Delta Lake (Databricks) | Data Ecosystem Wiki

Thirty Launches in Thirty Days · Read the recap →

Wiki Data Warehouses Delta Lake (Databricks)

Contents

Delta Lake (Databricks)

Delta Lake is the open-source table format Databricks built to give cloud object storage the ACID guarantees of a database -- the technical foundation of the lakehouse.

Delta Lake is what turns a folder full of Parquet files into something that behaves like a database table. It adds a transaction log on top of Parquet so that multiple readers and writers can work on the same data safely, schemas can be enforced and evolved, deletes and updates work, time travel is possible, and the lakehouse can offer the warehouse-like guarantees that bare object storage cannot.

The simple metaphor: Parquet is the brick; Delta Lake is the building inspector and the property records office. Bricks alone don't make a building — you need someone tracking which bricks are where, who added them, who removed them, and whether the structure is consistent. The Delta transaction log is that record-keeping layer.

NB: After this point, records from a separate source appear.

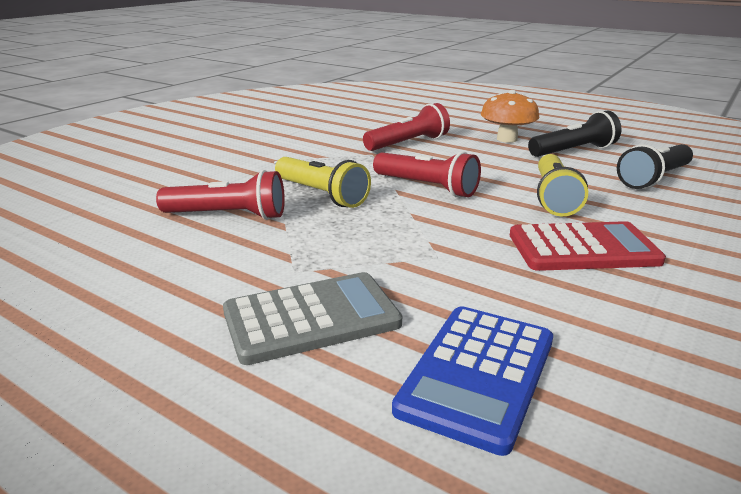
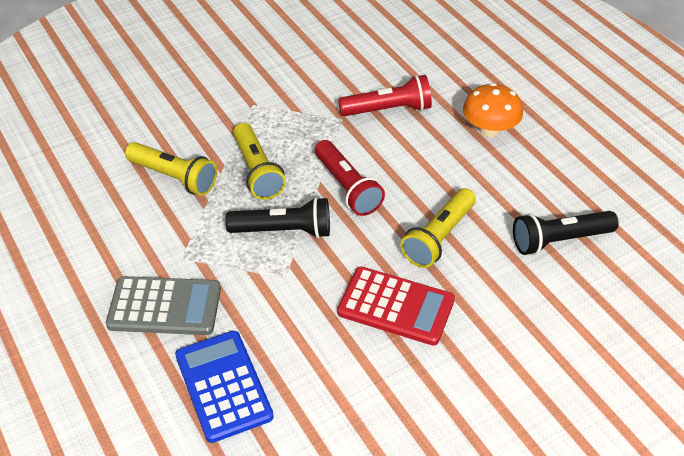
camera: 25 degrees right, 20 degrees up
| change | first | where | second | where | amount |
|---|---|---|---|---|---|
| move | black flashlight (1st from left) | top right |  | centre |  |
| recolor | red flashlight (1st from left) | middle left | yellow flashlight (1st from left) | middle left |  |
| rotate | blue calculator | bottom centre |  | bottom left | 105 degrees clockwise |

This page is about Delta Lake as Databricks ships it — the version embedded in the Databricks Runtime, integrated with Unity Catalog, accelerated by Photon, and the default storage format for Databricks SQL. For the format itself in the abstract, see Delta Lake under table formats.

Origin Story

Delta Lake was built inside Databricks starting around 2017 to solve a problem that customers kept hitting: doing transactional updates on data in a data lake was almost impossible. The lake had cheap storage and infinite scale, but it lacked the most basic database property — atomicity. If two jobs wrote to the same table at the same time, you got partial files and corrupted state. If a job failed halfway through, you had to manually clean up. There was no UPDATE, no DELETE, no MERGE; everything was append-only or full-overwrite. Working with lake data felt like working with a database from the 1980s.

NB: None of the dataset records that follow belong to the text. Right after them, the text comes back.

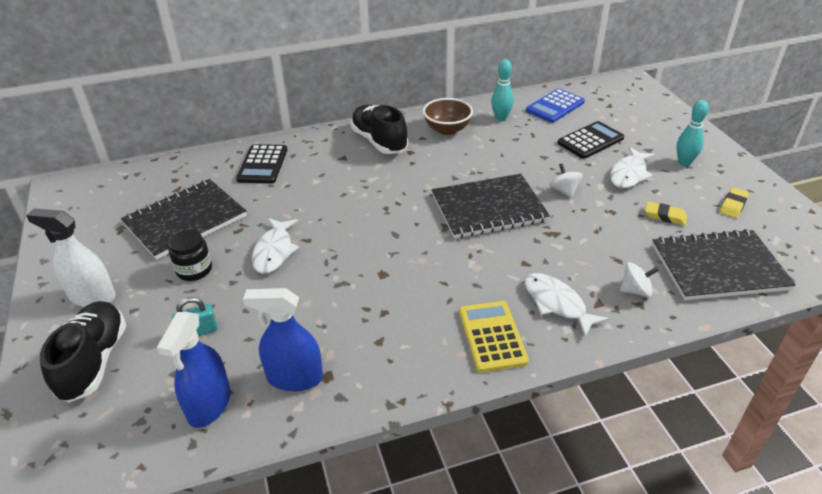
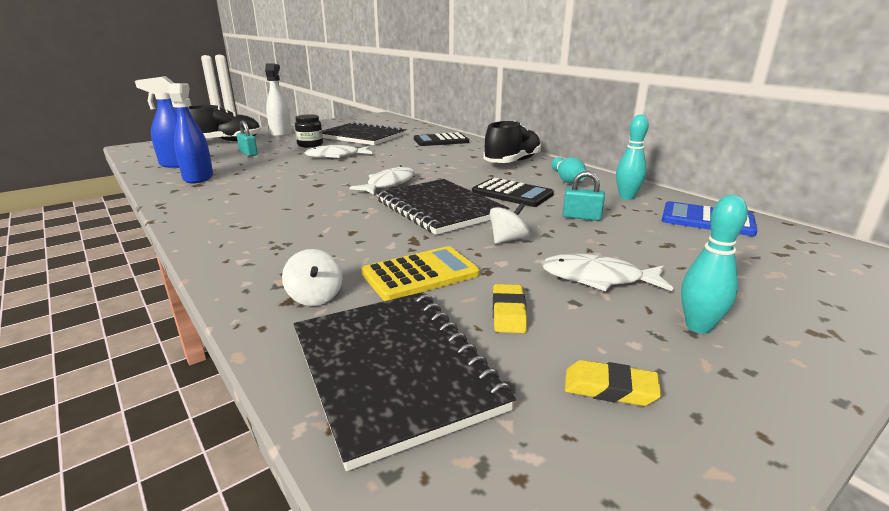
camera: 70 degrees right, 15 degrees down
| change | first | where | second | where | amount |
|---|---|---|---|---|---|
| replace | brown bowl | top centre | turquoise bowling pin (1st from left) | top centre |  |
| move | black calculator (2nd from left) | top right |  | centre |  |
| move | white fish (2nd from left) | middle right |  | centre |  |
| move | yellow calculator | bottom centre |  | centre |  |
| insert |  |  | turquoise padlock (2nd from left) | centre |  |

Delta was the answer. The core idea was to maintain a transaction log (a series of JSON files in a _delta_log directory) that records every commit to the table. Each commit is atomic; the log is the source of truth for which Parquet files belong to the table at any given version. This single architectural decision unlocked a cascade of warehouse-like features: ACID transactions, schema enforcement, schema evolution, MERGE INTO (upserts), DELETE, UPDATE, time travel ("show me this table as of last Tuesday"), and concurrent reads and writes without corruption.

Databricks open-sourced Delta Lake in April 2019, donated it to the Linux Foundation in 2019, and made it the default table format for the Databricks platform. The launch was a direct counter-move to the Hudi project (created at Uber in 2016, open-sourced 2017) and the Iceberg project (created at Netflix in 2017, open-sourced 2018), which were solving the same problem from different starting points. The three formats — Hudi, Iceberg, Delta — are technically siblings; the differences are real but relatively narrow, and the choice of which one a company uses is increasingly a function of which platform they're already on.

The reason Delta Lake exists is the foundational lakehouse argument: if you can give object storage the guarantees of a database, you no longer need a separate warehouse. Without Delta (or Iceberg, or Hudi), the lakehouse is a slogan. With it, the lakehouse is an architecture. Delta is the engineering substrate that makes Databricks' entire strategic narrative work.

Delta on Databricks vs. Open Delta

Delta Lake the open-source project is genuinely open and runs on Spark, Flink, Trino, Presto, DuckDB, and many other engines. But Delta Lake on Databricks gets a number of extras that the open-source version does not:

Photon-accelerated reads and writes, which is significantly faster than vanilla Spark on Delta.
Liquid Clustering, an alternative to traditional partitioning that adapts cluster keys over time without requiring table rewrites.
Predictive optimization, which automatically runs OPTIMIZE and VACUUM operations on tables based on usage patterns.
Deletion vectors, which speed up deletes and updates by marking rows as deleted in a side file rather than rewriting Parquet files.
Tight Unity Catalog integration, including column-level lineage, governance, and Delta Sharing.
Auto Loader and Delta Live Tables (now Lakeflow Declarative Pipelines) for streaming ingestion and declarative pipeline management on top of Delta tables.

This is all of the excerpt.